13 декабря 2016Академическая музыка
273

«Пимштейн и Шмурздюк, и не всегда было понятно, кто из них кто»

Герои «Возвращения» вспоминают минувшие дни

текст: Татьяна Давыдова
Detailed_pictureРоман Минц и Ксения Башмет

Самый нестандартный столичный музыкальный фестиваль — «Возвращение» — отмечает солидную дату: в январе 2017 года он пройдет в 20-й раз. Отмечает, разумеется, нестандартно — никак. Но так было не всегда. К примеру, на десятом фестивале вместо четырех концертов сыграли пять; запрет на повторное исполнение произведений, ранее звучавших на «Возвращении», был временно снят; две из коронных тематических программ были заменены тремя без тем, но с ранжиром музыкантов по инструментам.

Теперь ничего подобного не происходит.
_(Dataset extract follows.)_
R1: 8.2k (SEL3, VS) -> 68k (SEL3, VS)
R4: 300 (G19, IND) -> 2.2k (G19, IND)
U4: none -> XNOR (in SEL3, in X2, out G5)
Все будет как всегда: четыре эксклюзивные программы, премьеры, сюрпризы, Рахманиновский зал, 50 участников, среди которых Роман Минц, Дмитрий Булгаков, Борис Андрианов, Екатерина Апекишева, Ксения Башмет, Кристина Блаумане, Борис Бровцын, Илья Гофман, Антон Дресслер, Яков Кацнельсон, Александр Кобрин, Максим Рысанов и многие другие.

Руководители фестиваля Роман Минц и Дмитрий Булгаков говорят: «Нет никакого юбилейного года, это просто иллюзия из десятеричной системы. Нам дорог каждый наш фестиваль, каждый для нас — особенный. И нынешний ничуть не менее или более особенный, чем любой другой». В преддверии «иллюзорного юбилея» COLTA.RU публикует рассказы корифеев «Возвращения» о том, как зарождался фестиваль и чем запомнился.

Геннадий Вал

директор концертных программ МГАФ (когда-то — альт)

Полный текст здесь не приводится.